On
26 March 2025 at 09:45 Bo’sun Said:
Good morning Nigel & Dave. Just curious, but why does a knot weaken the strength of the parent rope?
- Tension. When a rope is bent, the outer side is stretched whilst the inner side is compressed. The outer bend, in tension, carries most of the load, whilst the compression side is mostly idle.
- Leverage. When a rope is bent back on itself to form a knot, it behaves like a crowbar, multiplying the force applied at the bends.
Both weaken the rope by concentrating forces – the load isn’t distributed equally.

The form of a knot determines how stressed the rope is, so some knots weaken rope more than others. Also, in applications like lifts where knots are forbidden, designers are very careful about passing ropes over pulleys because small diameter pulleys stress and weaken rope much faster than large diameter pulleys.

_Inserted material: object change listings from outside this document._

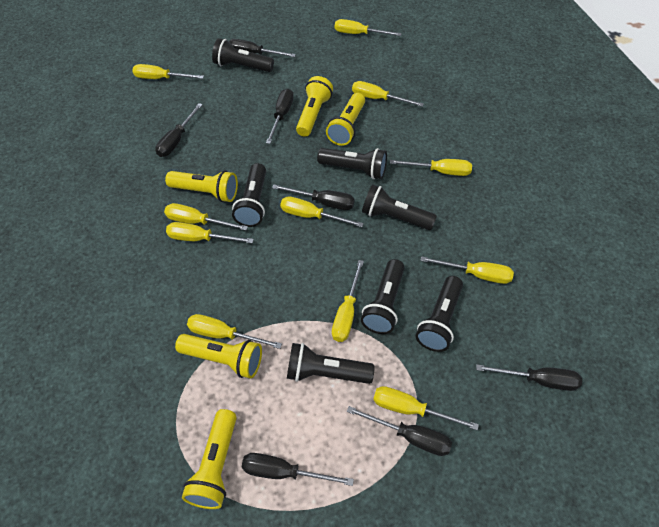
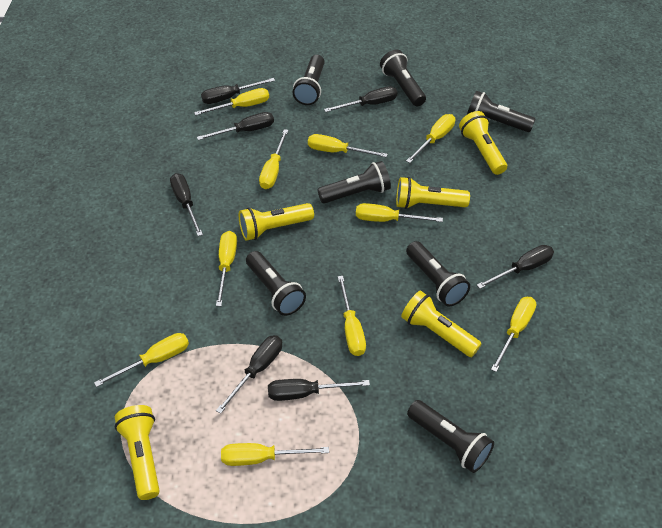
yellow screwdriver: 11 -> 10

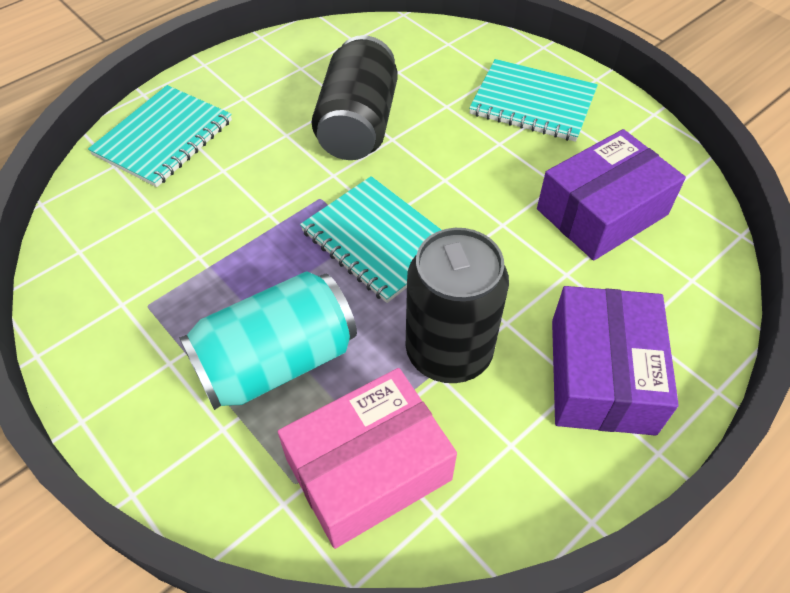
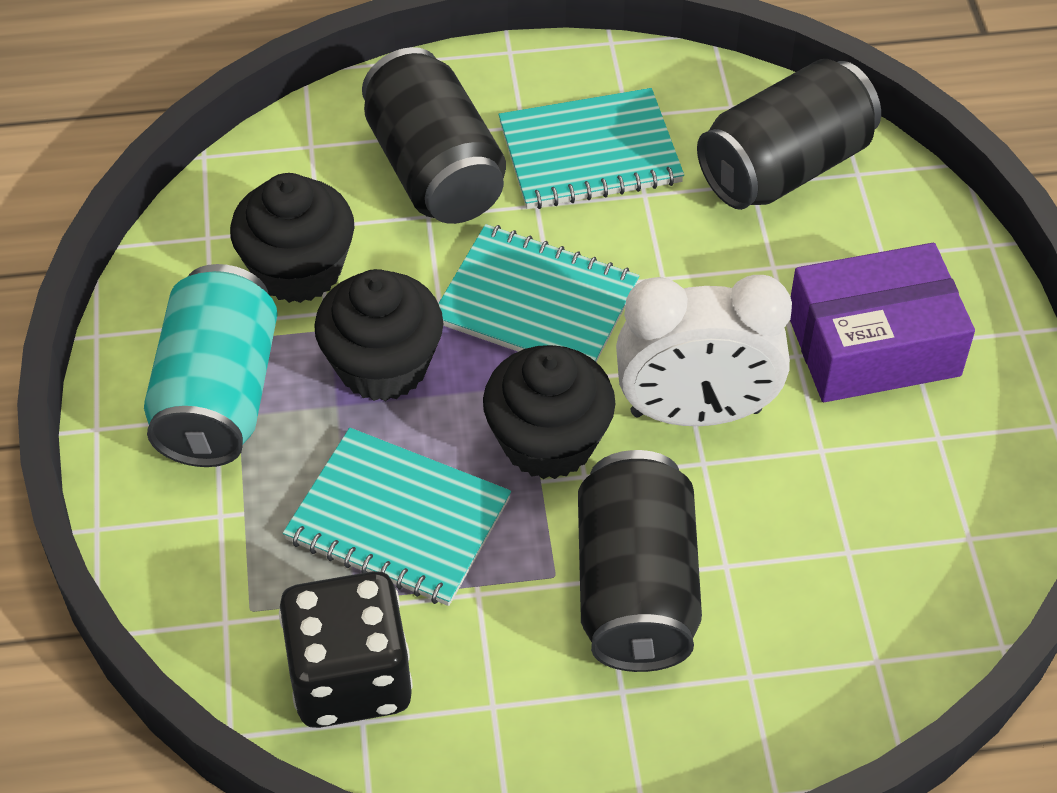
black can: 2 -> 3
black cupcake: 0 -> 3
black dice: 0 -> 1
pink box: 1 -> 0
purple box: 2 -> 1
white clock: 0 -> 1

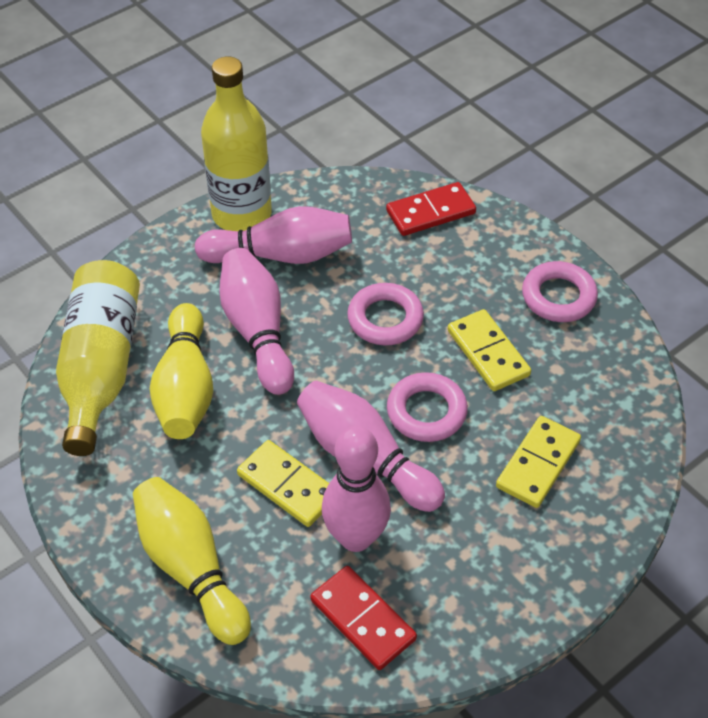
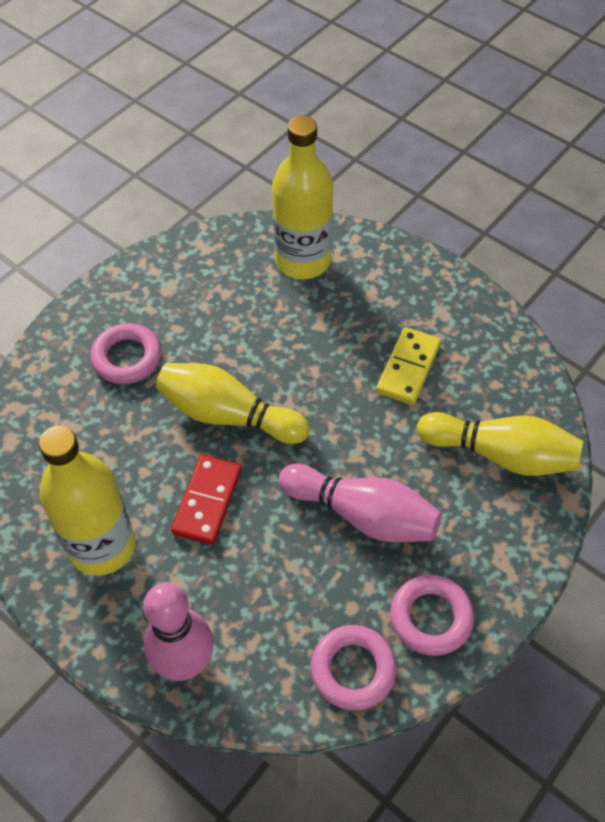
pink bowling pin: 4 -> 2
red domino: 2 -> 1
yellow domino: 3 -> 1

Many serious accidents winding coal and men from collieries during the 19th century due to not appreciating just how quickly wire rope wound over a pulley onto a drum was weakened compared with doing straight pulls. Straight pull tests suggested Victorian wire rope would last decades but, in practice, a few years in a colliery broke some quickly. Cure was to: increase pulley and drum diameters; determine formula indicating life of rope as modified by bending, and changing the rope before life expired; and – very important – regular close inspection of the rope – any sign of damage meant it was due for replacement.
Damaged ropes are unpredictable, all bets are off!